From 669f0153aa39b070657724fb1d544b771459c98e Mon Sep 17 00:00:00 2001
From: Ben Vincent <ben@unkin.net>
Date: Thu, 20 Nov 2025 19:48:37 +1100
Subject: [PATCH] feat: manage openbao audit devices

- manage openbao audit devices in the configuration file
- enable audit and audit_raw logs
---
 hieradata/roles/infra/storage/vault.yaml | 13 ++++++++++++-
 site/profiles/manifests/vault/server.pp  | 23 +++--------------------
 2 files changed, 15 insertions(+), 21 deletions(-)
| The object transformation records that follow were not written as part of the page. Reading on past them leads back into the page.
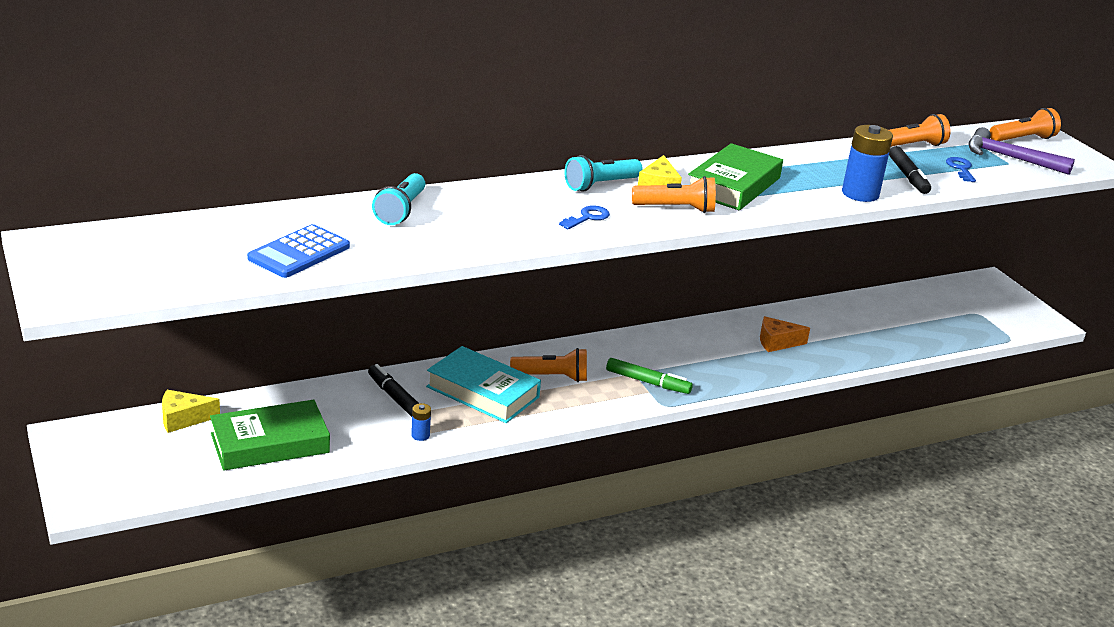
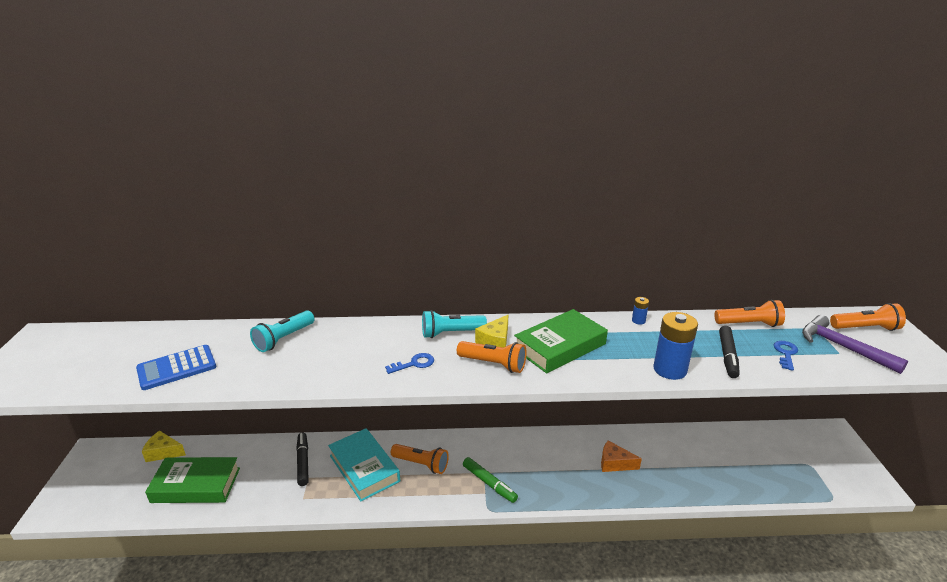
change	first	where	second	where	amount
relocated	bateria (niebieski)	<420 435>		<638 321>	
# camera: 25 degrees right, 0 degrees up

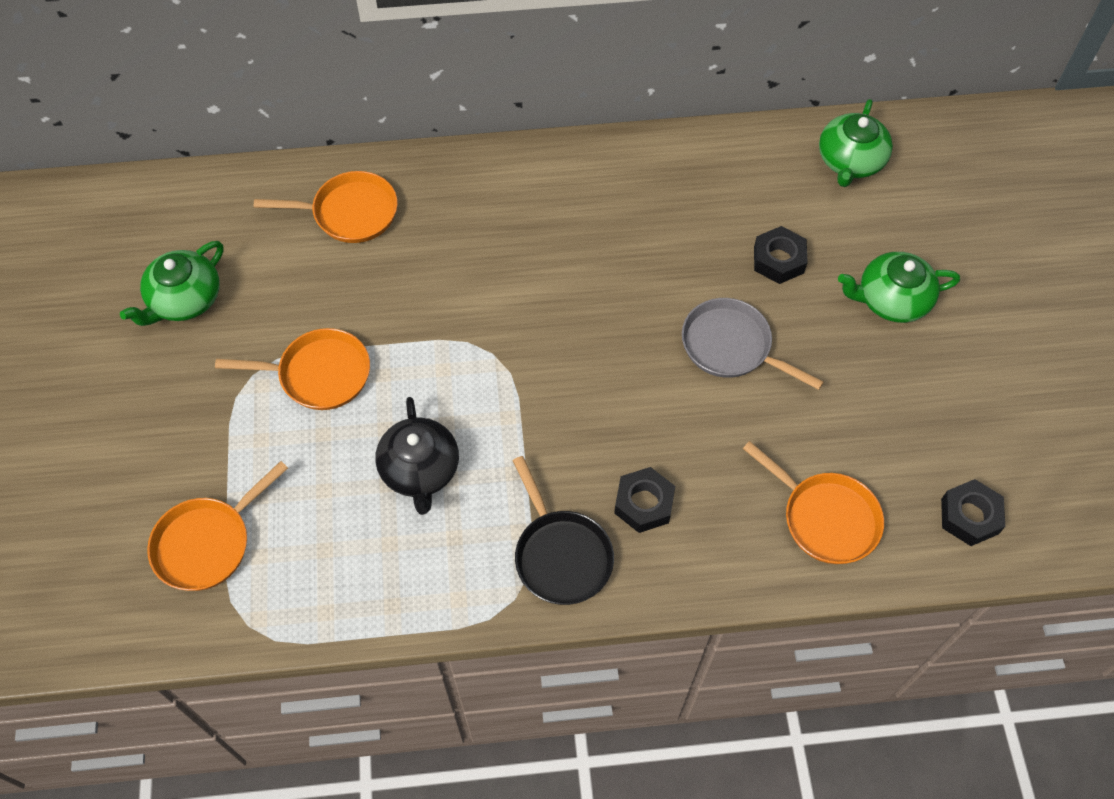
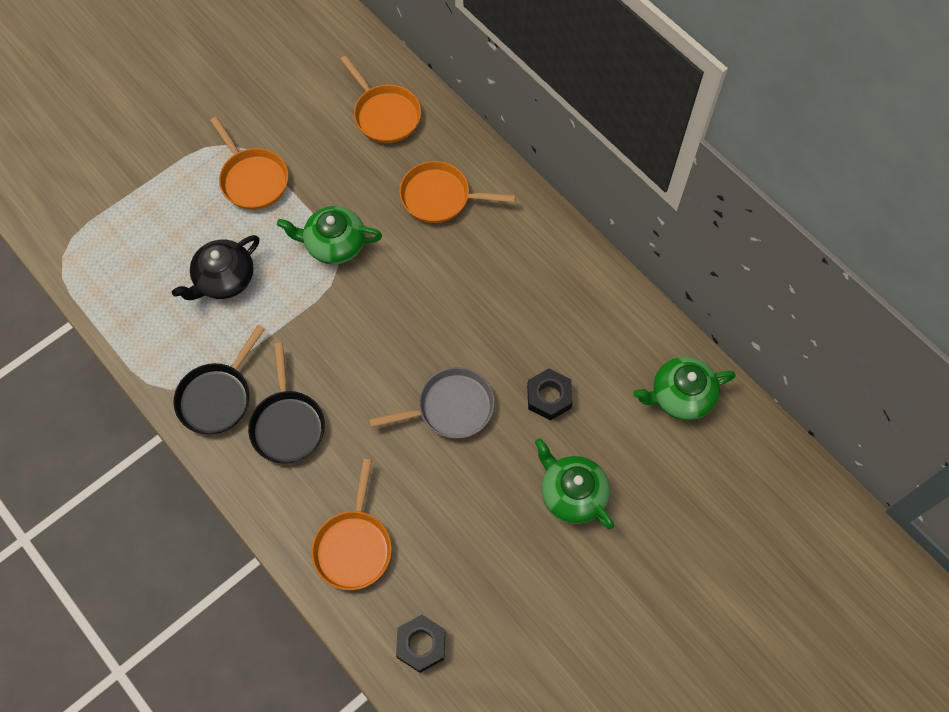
change	first	where	second	where	amount
exchanged	nakrętka (czarny)	<644 503>	patelnia (czarny)	<287 424>	
relocated	imbryk (zielony)	<184 300>		<334 244>	
spun	patelnia (szary)	<731 347>		<450 408>	75 degrees clockwise
relocated	patelnia (pomarańczowy)	<208 543>		<440 197>	
# camera: 55 degrees right, 5 degrees up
diff --git a/hieradata/roles/infra/storage/vault.yaml b/hieradata/roles/infra/storage/vault.yaml
index c7b0ff1..45ac99a 100644
--- a/hieradata/roles/infra/storage/vault.yaml
+++ b/hieradata/roles/infra/storage/vault.yaml
@@ -4,7 +4,18 @@ profiles::vault::server::members_lookup: true
 profiles::vault::server::data_dir: /data/vault
 profiles::vault::server::manage_storage_dir: true
 profiles::vault::server::tls_disable: false
-profiles::vault::server::audit_log: /data/vault/audit.log
+profiles::vault::server::audit_devices:
+  - file:
+      audit-raw:
+        options:
+          file_path: /data/vault/audit_raw.log
+          log_raw: "true"
+          type: request
+  - file:
+      audit-file:
+        options:
+          file_path: /data/vault/audit.log
+          log_raw: "false"
 vault::package_name: openbao
 vault::package_ensure: latest
 
diff --git a/site/profiles/manifests/vault/server.pp b/site/profiles/manifests/vault/server.pp
index e5dcf9c..32f2b53 100644
--- a/site/profiles/manifests/vault/server.pp
+++ b/site/profiles/manifests/vault/server.pp
@@ -15,7 +15,7 @@ class profiles::vault::server (
   Stdlib::Absolutepath $ssl_crt     = '/etc/pki/tls/vault/certificate.crt',
   Stdlib::Absolutepath $ssl_key     = '/etc/pki/tls/vault/private.key',
   Stdlib::Absolutepath $ssl_ca      = '/etc/pki/tls/certs/ca-bundle.crt',
-  Stdlib::Absolutepath $audit_log   = '/var/log/vault_audit.log',
+  Optional[Array[Hash]] $audit_devices = undef,
 ){
 
   # set a datacentre/cluster name
@@ -64,18 +64,8 @@ class profiles::vault::server (
       },
       api_addr           => "${http_scheme}://${::facts['networking']['fqdn']}:${client_port}",
       extra_config       => {
-        cluster_addr => "${http_scheme}://${::facts['networking']['fqdn']}:${cluster_port}",
-        audit        => [
-          {
-            file => {
-              'audit-file' => {
-                options => {
-                  file_path => $audit_log,
-                }
-              }
-            }
-          }
-        ],
+        cluster_addr                    => "${http_scheme}://${::facts['networking']['fqdn']}:${cluster_port}",
+        unsafe_allow_api_audit_creation => 'true',
       },
       listener           => [
         {
@@ -97,13 +87,6 @@ class profiles::vault::server (
       ]
     }
 
-    # ensure the vault audit log exists
-    file { $audit_log:
-      ensure => 'file',
-      owner  => 'vault',
-      group  => 'vault',
-      mode   => '0600',
-    }
 
     service { 'vault':
       ensure    => true,